For $a\ll 1$, the wakefield wave is a simple sinusoidal oscillation with a wavelength λ_p. However, in the ultrarelativistic limit in which the amplitude of the electromagnetic wave pulse satisfies a ≫ 1, the wakefield wave would be nonlinear, allowing E_max > E₀ and an a-dependent wavelength λ_p (Sprangle et al. 1990a, 1990b). For a square electromagnetic pulse profile with a ≫ 1, the maximum electric filed of the wakefield wave is

$$\begin{eqnarray}&&{E}_{\max }\sim \displaystyle \frac{{a}^{2}}{\sqrt{1\,+\,{a}^{2}}}{E}_{0}\sim {{aE}}_{0},\end{eqnarray} \tag{ 26 }$$

and the wavelength of the wakefield wave is

$$\begin{eqnarray}&&{\lambda }_{{Np}}\sim {\lambda }_{p}\left(\displaystyle \frac{{E}_{\max }}{{E}_{0}}\right)\sim a{\lambda }_{p}\end{eqnarray} \tag{ 27 }$$

for ${E}_{\max }\gg {E}_{0}$, where ${\lambda }_{p}=2\pi c/{\omega }_{p}$ (Sprangle et al. 1990a, 1990b; Esarey et al. 2009). The amplitude of the longitudinal oscillation would be enhanced if the pulse length is roughly matched to the wavelength of the wakefield wave, i.e.,

$$\begin{eqnarray}&&c\tau \sim {\lambda }_{{Np}}\sim \displaystyle \frac{2\pi {ca}}{{\omega }_{p}}.\end{eqnarray} \tag{ 28 }$$

For an FRB with a duration τ ≃ 1 ms, the typical electron number density for an enhanced wakefield wave is

$$\begin{eqnarray}&&{n}_{e}\simeq \displaystyle \frac{\pi {m}_{e}{a}^{2}}{{e}^{2}{\tau }^{2}}\simeq 0.01\,{\mathrm{cm}}^{-3}{a}^{2}{\left(\displaystyle \frac{\tau }{1\mathrm{ms}}\right)}^{-2}.\end{eqnarray} \tag{ 29 }$$

In order to make relativistic electrons accelerated over at most half a wavelength in the wave frame, the acceleration length is required to be

$$\begin{eqnarray}&&{l}_{\mathrm{acc}}\simeq {\gamma }_{p}^{2}{\lambda }_{{Np}}={a}^{2}\lambda {\left(\displaystyle \frac{\omega }{{\omega }_{p}}\right)}^{3},\end{eqnarray} \tag{ 30 }$$

where ${\gamma }_{p}=1/\sqrt{1-{v}_{p}^{2}/{c}^{2}}\simeq {a}^{1/2}\omega /{\omega }_{p}$ is the Lorentz factor of the wakefield wave in the observer frame, and ${v}_{p}\simeq {v}_{g}^{\mathrm{EM}}=c\sqrt{1-{\omega }_{p}^{2}/\gamma {\omega }^{2}}$ according to Equation (14).

In the above discussion, a uniform and large-scale plasma without a magnetic field is assumed.
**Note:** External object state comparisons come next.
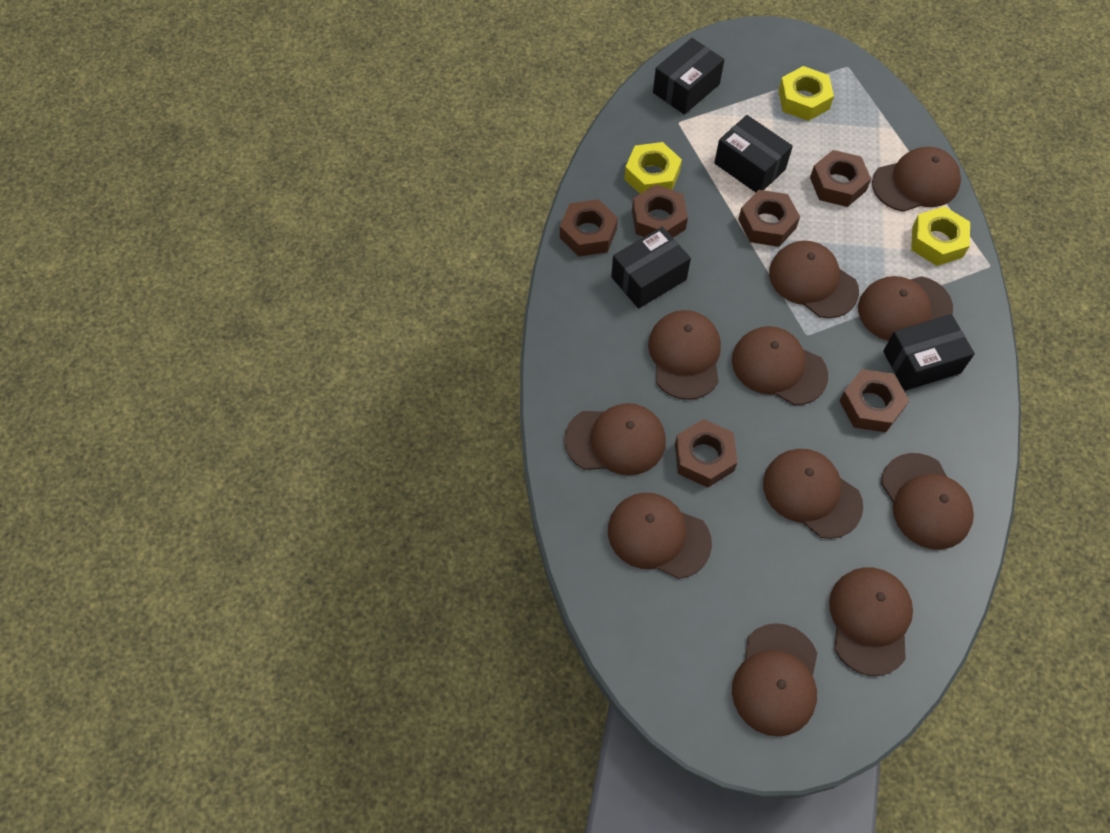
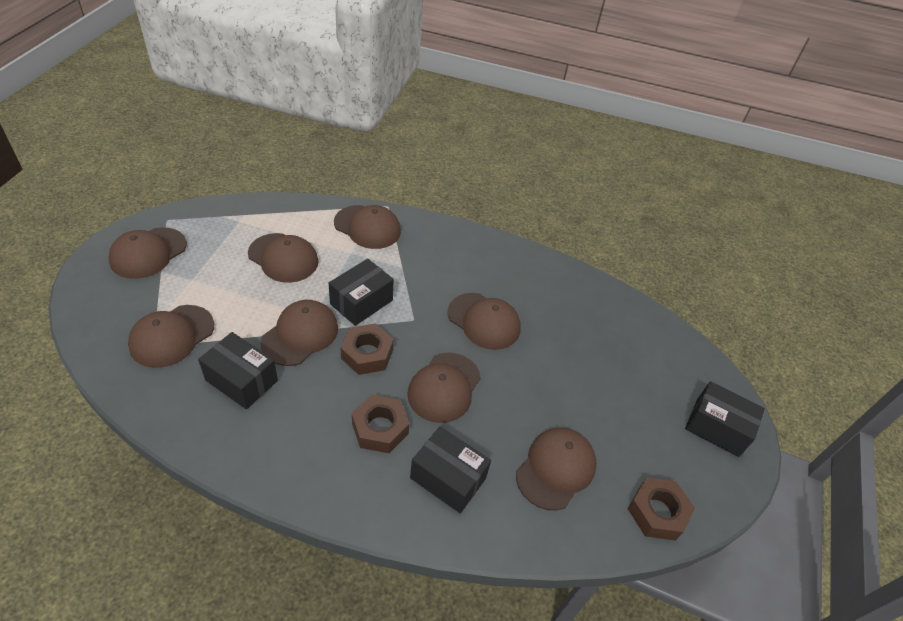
brown cap: 11 -> 8
brown nut: 6 -> 3
yellow nut: 3 -> 0

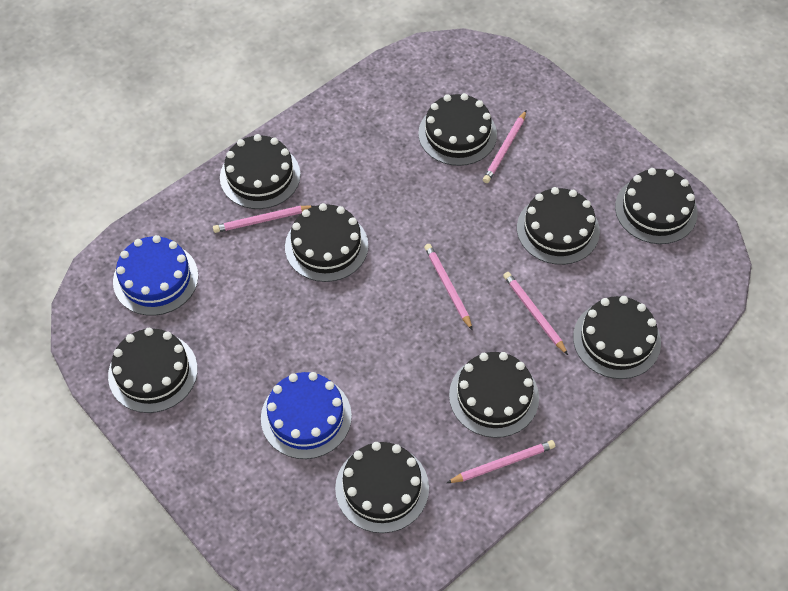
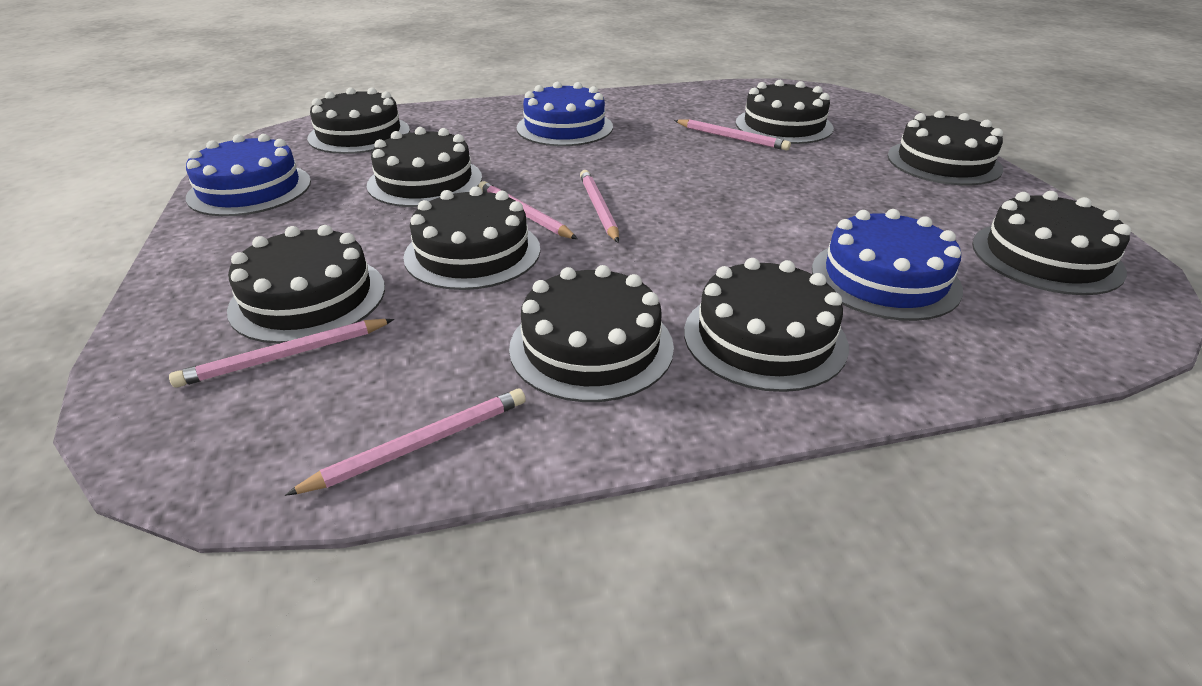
blue cake: 2 -> 3

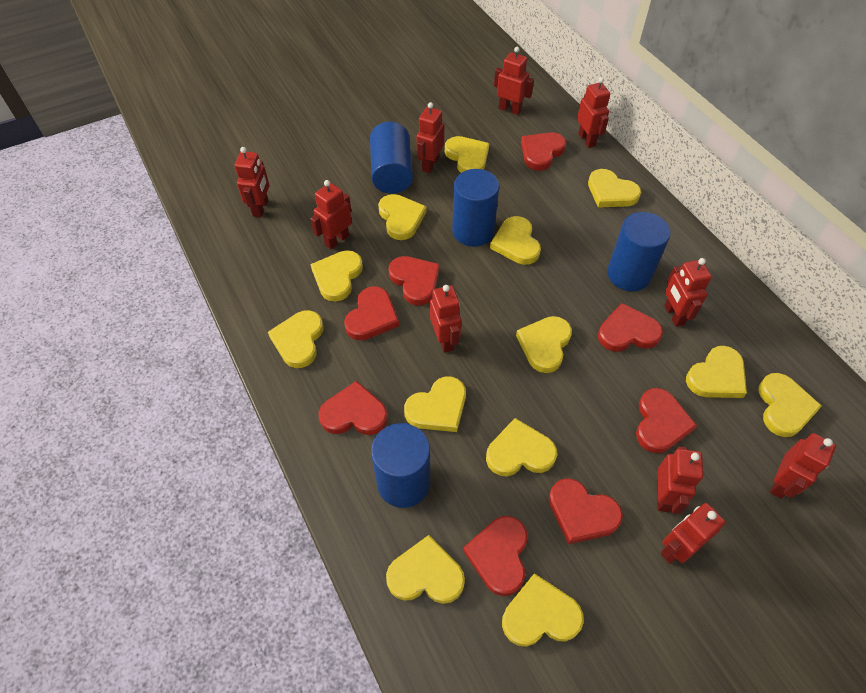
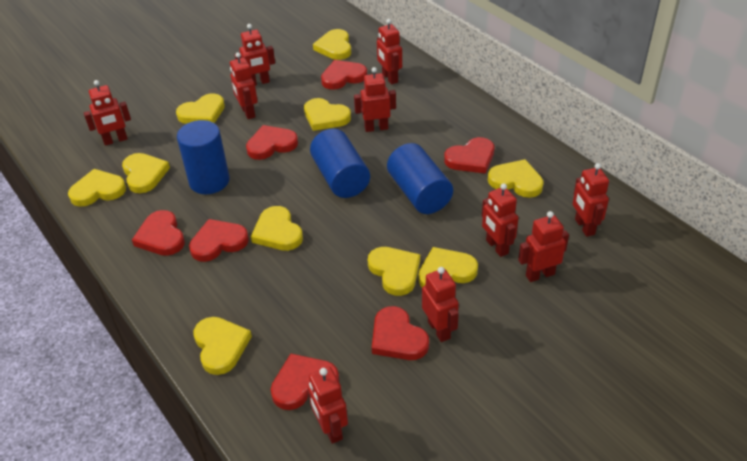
blue cylinder: 4 -> 3
red heart: 8 -> 7
yellow heart: 13 -> 10

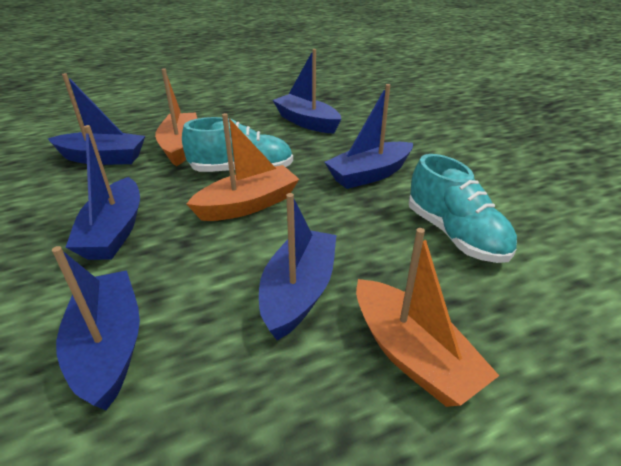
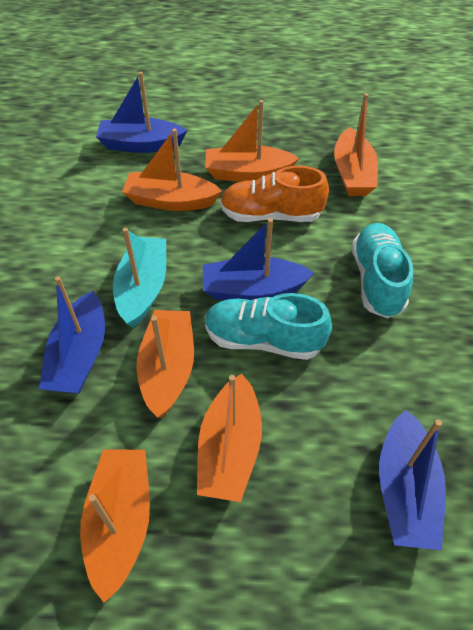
blue boat: 6 -> 4
orange boat: 3 -> 6
orange shoe: 0 -> 1
turquoise boat: 0 -> 1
However, in the real ISM with inhomogeneous gas density and magnetic field, the above maximum acceleration length is likely significantly suppressed. The reason is as follows: (i) In the ISM, the coherent length l_coh corresponding to the critical electron number density with n_e given by Equation (23) or (29) is finite. For l_coh ≪ l_acc, the maximum acceleration length becomes ∼l_coh. (ii) Due to the magnetic field in the ISM, the electrons would be accelerated by the electric field along the magnetic field line, if the Larmor radius of electrons satisfies r_L ≪ l_acc. The former is ${r}_{L}=\gamma {m}_{e}{c}^{2}/{eB}=1.7\times {10}^{9}\ \mathrm{cm}\ \gamma {(B/1\mu G)}^{-1}$. One can see the condition r_L ≪ l_acc is readily satisfied. Assume that the angle between the electric field and the magnetic field is θ. For the ISM with a random magnetic field, the electrons will be accelerated along the magnetic field line, and the acceleration length becomes

$$\begin{eqnarray}&&{l}_{\mathrm{acc},{\rm{B}}}\simeq \displaystyle \frac{{\lambda }_{p,a}c}{2| c\left\langle \cos \theta \right\rangle -{v}_{p}| },\end{eqnarray} \tag{ 31 }$$

where ${\lambda }_{p,a}\equiv {\lambda }_{p}$ for a ≪ 1 and ${\lambda }_{p,a}\equiv {\lambda }_{{Np}}$ for a ≫ 1. Since $\left\langle \cos \theta \right\rangle \simeq 1/2$ for a random field and v_p≃c, one has ${l}_{\mathrm{acc},{\rm{B}}}\sim {\lambda }_{p}$ for a ≪ 1 and ${l}_{\mathrm{acc},{\rm{B}}}\sim {\lambda }_{{Np}}\sim a{\lambda }_{p}$ for a ≫ 1. Thus l_acc,B is much less than l_acc given by Equations (25) and (30). For both a ≪ 1 and a ≫ 1, the electrons could be accelerated to $\gamma \sim {{eE}}_{\max }{l}_{\mathrm{acc},{\rm{B}}}/{m}_{e}{c}^{2}\sim 2\pi {a}^{2}$ by the wakefield wave, but the corresponding synchrotron radiation from accelerated electrons is extremely low. Therefore, the acceleration from the wakefield wave would become inefficient due to the external magnetic field. Such an effect is too weak to be observationally interesting.